S. Carey on Bill Evans Trio - Waltz for Debby
Bill Evans Trio: Waltz for Debby
by: Sean Carey
I discovered Bill Evans in college. I mean, I had heard him many times before, on Miles Davis recordings (Kind of Blue most prominently). In fact, up at Shell Lake Jazz camp when I was 16, I transcribed part of Miles' solo on "So What" for vibraphone. How nerdy of me. Anyways, I had been listening to Bill Evans for a while, but the first time I heard his trio, I knew it was something different. I know this word is overused... but this record had a "VIBE!" It was impressionistic. It made me feel things that most jazz records don't evoke. It helps that it was recorded live at the Village Vanguard in New York. The clinking of wine glasses and pitter-pat of silverware contributes immensely to the vibe as well.
Evans was joined by Scott LaFaro on the bass and Paul Motian on the skins. Two guys that, early in their career, had already attained such a distinct sound and style. In a way, they both deconstructed the general rules of instruments (especially Motian later in his life). The bass didn't just walk; LaFaro melodically floated around the chord changes interacting with both piano and drums, but also just doing his own thing. Motian, who stuck mostly to brushes was a relentless time keeper but has this smooth approach that I admire deeply as a drummer. Evans, on piano, also had such a unique style, especially for 1961 when this was recorded. Many modern players have come up trying to sound like him. He also had this floaty - impressionistic - incredibly smooth approach. He took that deep, moody feeling of listening to Debussy and Chopin and brought it to jazz. This particular trio was a thing of beauty.

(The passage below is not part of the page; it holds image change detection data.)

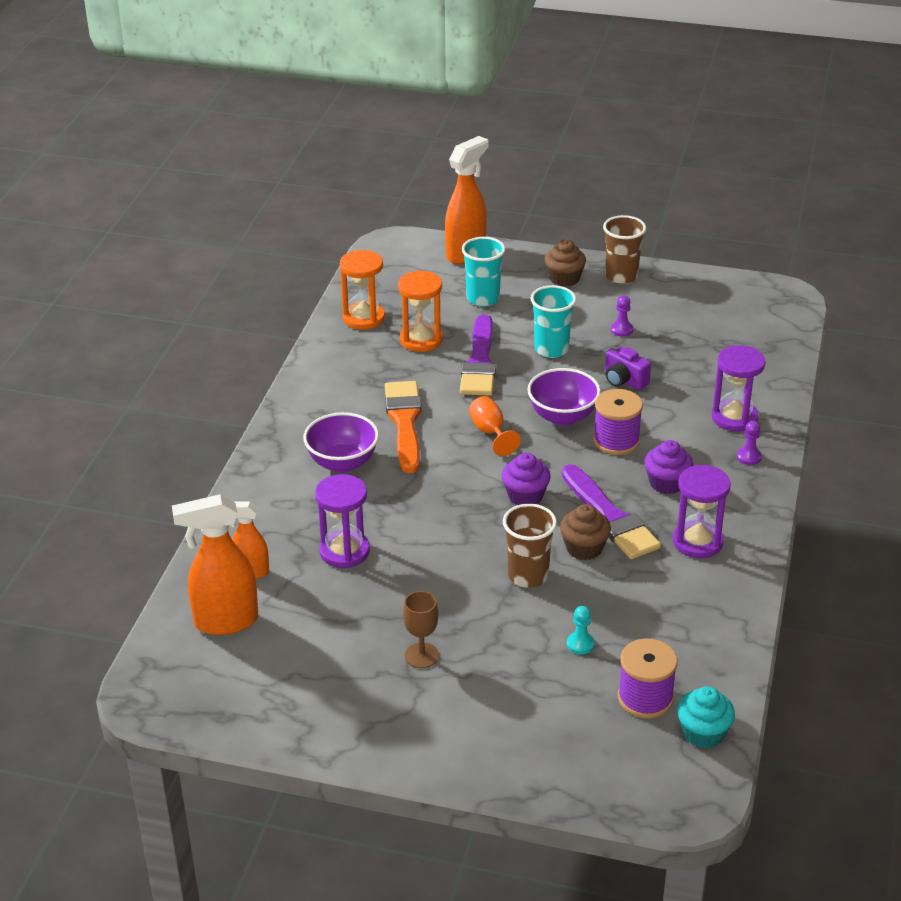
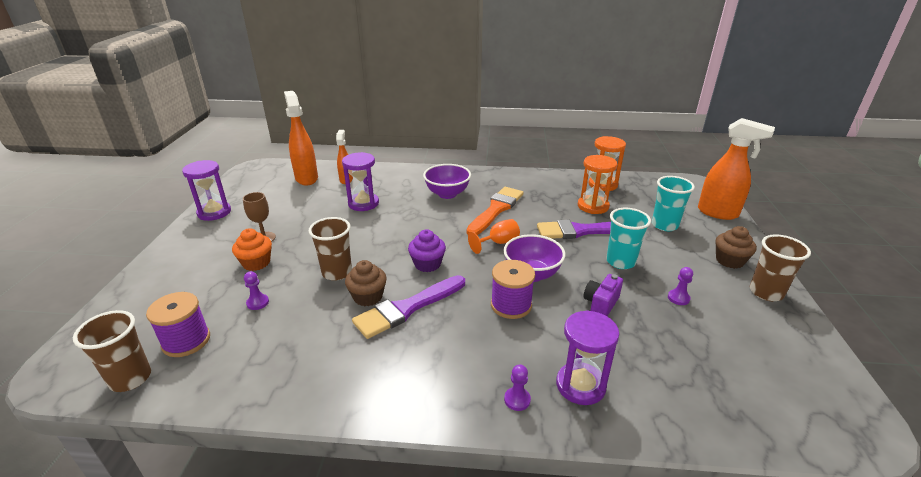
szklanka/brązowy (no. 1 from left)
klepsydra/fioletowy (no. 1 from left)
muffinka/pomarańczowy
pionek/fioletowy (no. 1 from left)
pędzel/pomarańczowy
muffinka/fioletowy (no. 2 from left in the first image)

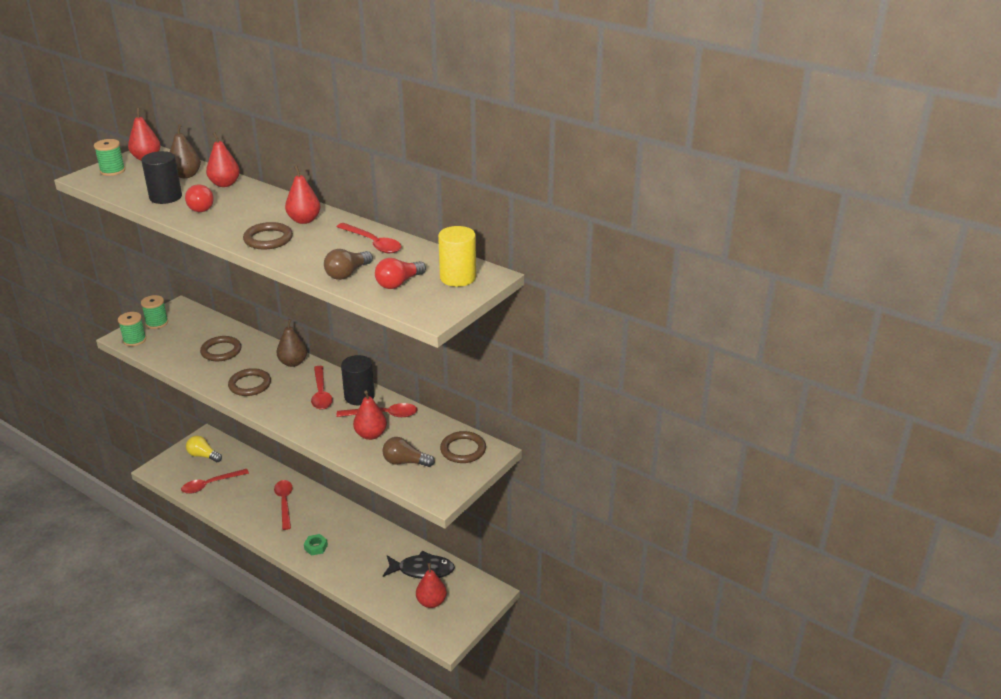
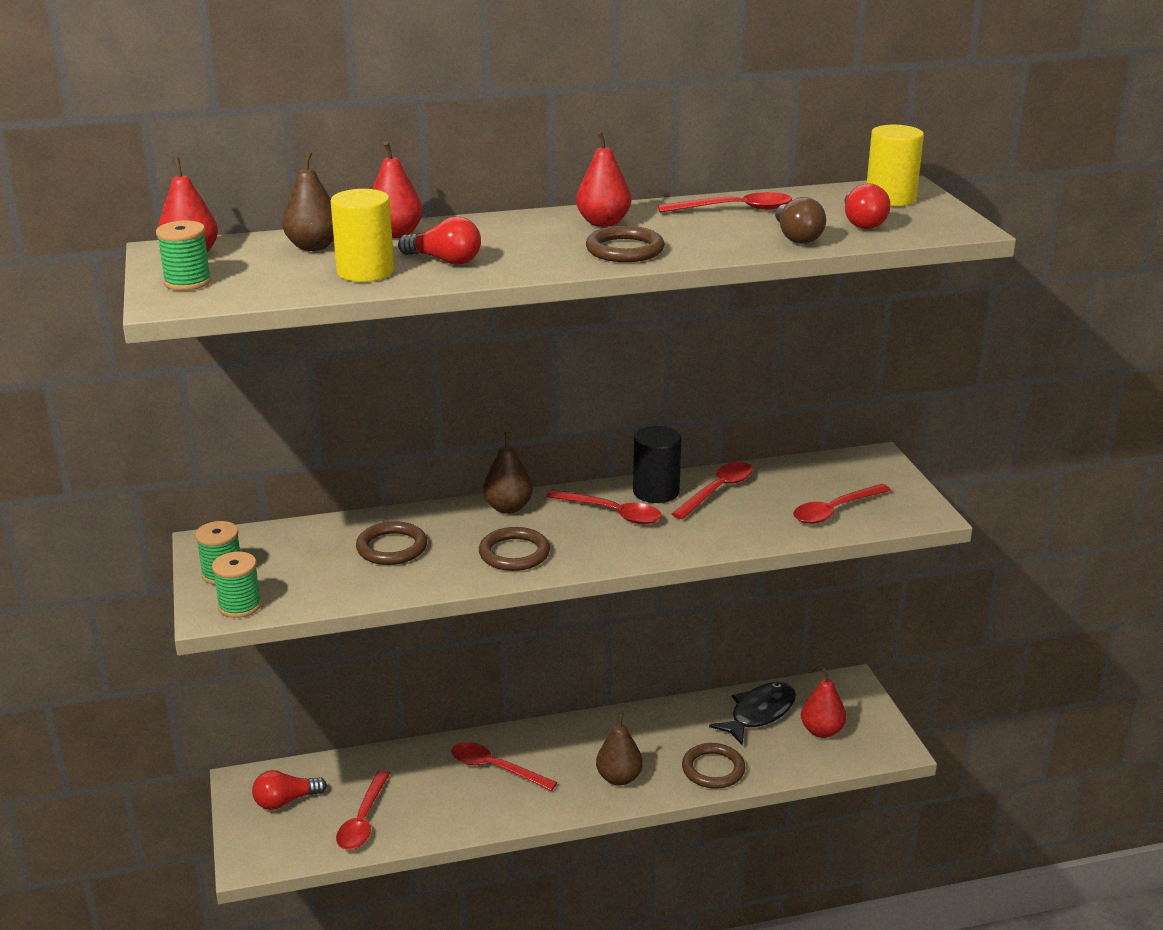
żarówka/czerwony (no. 1 from left)
walec/żółty (no. 1 from left)
gruszka/brązowy (no. 3 from left)
pierścień/brązowy (no. 4 from left)
łyżka/czerwony (no. 6 from left)
gruszka/czerwony (no. 4 from left in the first image)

For some reason this record for me is best set to a wintry landscape. December to be exact. The snow is fresh. Winter is young. The opening track is one of my favorite ballads, "My Foolish Heart." I think this version is one of the most beautiful ballads ever recorded. Motian's cymbal and brush work is inspiring. "Waltz for Debby," the title track, and the only song on the album written by Evans, is super flowing and relaxed. They seamlessly switch from 3/4 to 4/4 on the solos, a move that most listeners don't even catch. The other standout is "My Romance," another standard jazz tune, but the trio's rendition is energetic and swinging and evolving.
Let's face it, there's a lot of bad jazz out there. New school, old school, blah-blah. This record is just good music - beautiful, meaningful music. Check it out now... and revisit it in December during a quiet snow fall.